1. Dudak – Damak Yarıkları

     Bebeğin embriyolojik dönemdeki gelişimi esnasında 8. ve 12. Haftalarda fark edilebilen ve 1/1000 oranı ile en sık görülen kraniyofasiyal anomalidir. Yarık deformitesi, embriyolojik dönemde üst çene kemiği ve ağız tavanındaki yumuşak doku ve kemik dokuları oluşturan embriyonik uzantıların yetersiz birleşmesi sonucu ortaya çıkmaktadır. Yüz bölgesinde farklı yaygınlıkta ve şiddette deformite oluşabilir. Bu deformiteler beslenmeden konuşmaya, işitmeden yutkunmaya bir çok alanda probleme sebep olabilir. Yarık deformitesi, bir bireyde sadece dudak yarığı, sadece damak yarığı ya da hem dudak hem damak yarığı olarak meydana gelebilir.

2. İşitme Kaybı

     İşitme kaybı, işitsel yollarda meydana gelen patolojiler nedeniyle seslerin algılanmaması olayıdır. Bir çok sebebe bağlı gelişebilen işitme kayıpları, bireylerin gelişim özelliklerini olumsuz etkiler. Bireylerde iletişim ve dil gelişimi, motor gelişimi, zihinsel gelişim ve sosyal-duygusal gelişim gibi temel alanlarda problemlere yol açmaktadır. İşitme kaybı; derecesine, var oluş sırasında denk geldiği gelişimsel döneme ve lokalizasyonuna göre farklı sınıflandırmalara tabi tutulur.

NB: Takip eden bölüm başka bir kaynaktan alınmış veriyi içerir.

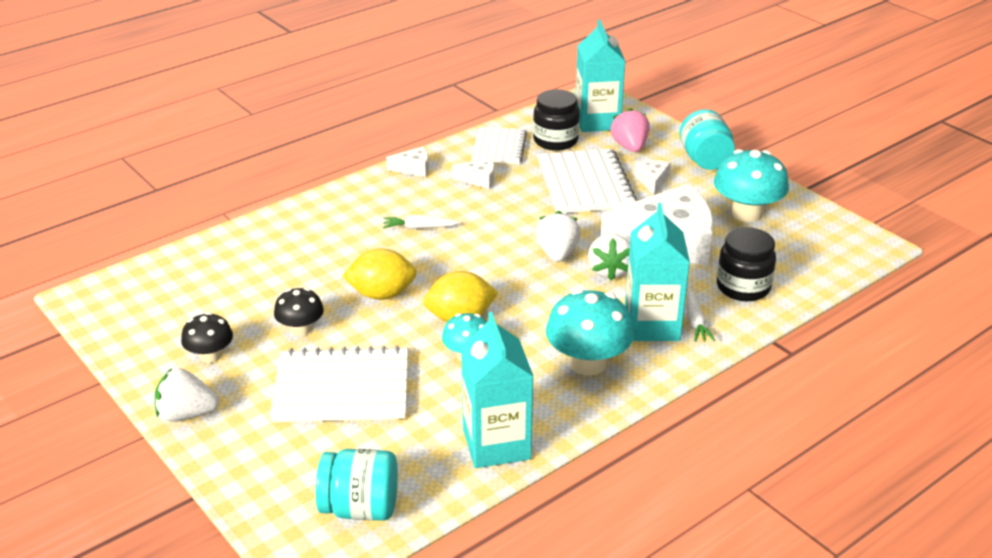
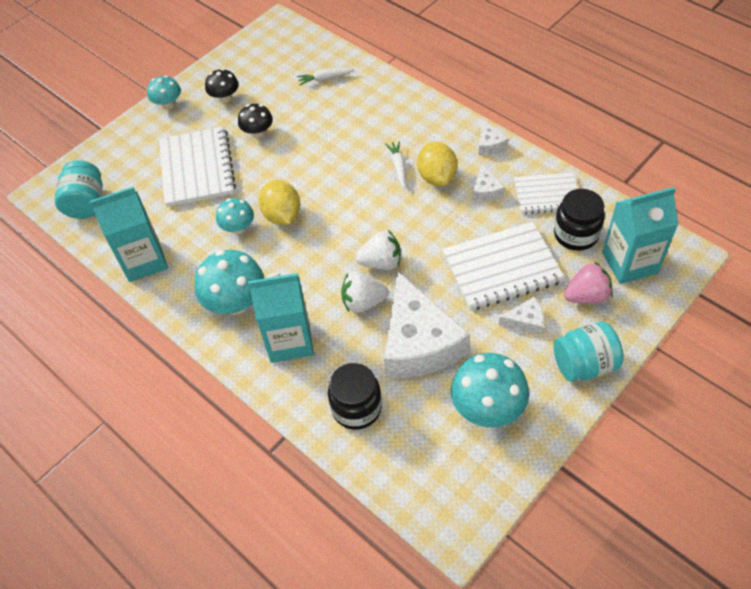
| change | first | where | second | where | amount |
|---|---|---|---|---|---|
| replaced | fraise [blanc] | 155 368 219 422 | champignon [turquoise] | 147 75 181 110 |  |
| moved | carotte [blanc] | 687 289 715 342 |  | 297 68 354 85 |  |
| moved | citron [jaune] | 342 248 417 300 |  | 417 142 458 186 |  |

Patolojinin lokalizasyonuna göre işitme kaybı 5’e ayrılmaktadır :

·         İletim tipi işitme kaybı, orta ve dış kulakta lokalize olan patolojiler sonucu oluşur. Ses algılanır ancak iletimde sorun yaşanır. Genellikle tedavi edilebilirdir.

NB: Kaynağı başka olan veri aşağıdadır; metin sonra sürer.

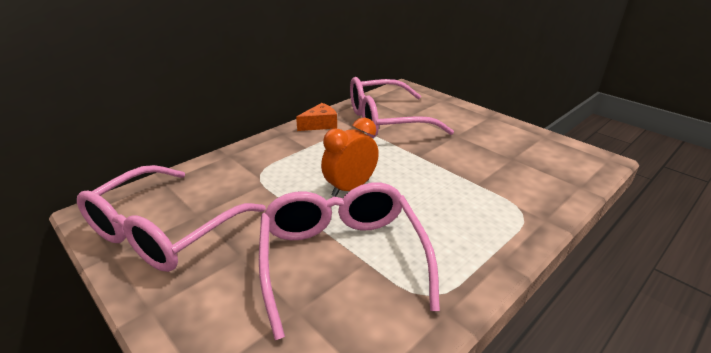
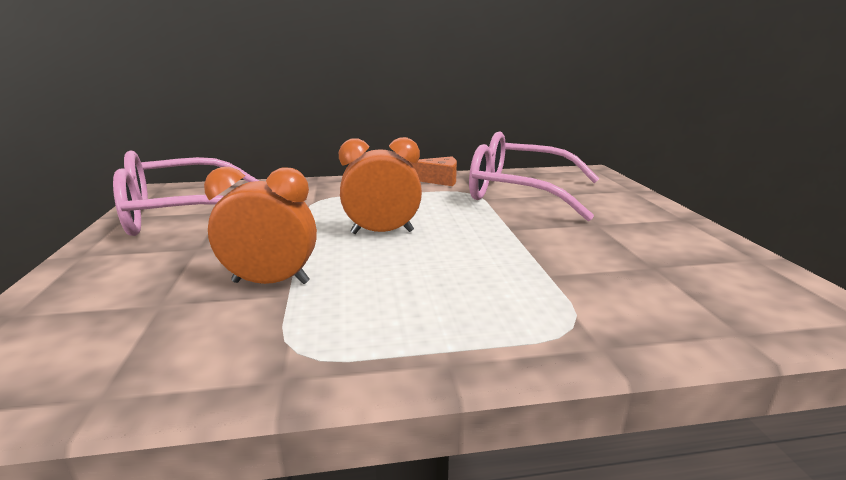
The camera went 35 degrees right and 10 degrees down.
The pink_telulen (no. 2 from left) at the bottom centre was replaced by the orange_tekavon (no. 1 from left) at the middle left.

·         Sensörinöral (Duyusal-Sinirsel) tip işitme kaybı, iç kulakta ve işitme siniri olan 8. kafa sinirinde lokalize olan patolojiler sonucu oluşur. Tıbbi tedavi yararsızdır.

·         Mikst tipi iletim kaybı, hem iletim tipi işitme kaybınIn hem de sensörinöral tip işitme kaybının aynı anda görüldüğü işitme kaybıdır.

·         Santral (Merkezi) tip işitme kaybı, santral işitsel yollarda lokalize olan patolojiler sonucu oluşur.

·         Fonksiyonel (Psikojenik) tip işitme kaybı, çoğunlukla ani ortaya çıkan ve işitsel organlarda bir patoloji rastlanmamasına rağmen işleyişte bir problem yaşanması ile oluşur.

     Yarık deformitelerinin sebep olduğu işitme kaybı %2-24 oranındadır. Gerçekleşen işitme kayıplarının en sık nedeni östaki borusu disfonksiyonu, orta kulakta efüzyonlu sıvı birikimi ve sıvı birikimine bağlı işlevsel bozukluklardır. Bu işitme kayıpları sıvı birikimi ile karakterize otitis media, işlevsel bozukluklara bağlı iletim tipi işitme kaybı ve nadiren sensörinöral tip işitme kaybı şeklindedir.

 

Tartışma

     Yarık damak problemi orta kulakta sıvı birikimi ve işlev bozukluğuna sebep olur. Bu hastalarda iletim tipi işitme kaybı sıklıkla görülmekle beraber literatürde bu oran %3-90 şeklinde geniş bir aralık ile belirtilmiştir. Daha önceleri yapılan bir çalışmada (Tırank Ş. B., Yıldız M. K., Atalık G., Kamışkı G. Ş., Tutar H. Ve Gündüz B., 2017) bu oran %30 şeklinde açıklanmıştır. Aynı çalışmada bu oran yaş ortalamalarının büyük olması (11,7) ile açıklanmıştır.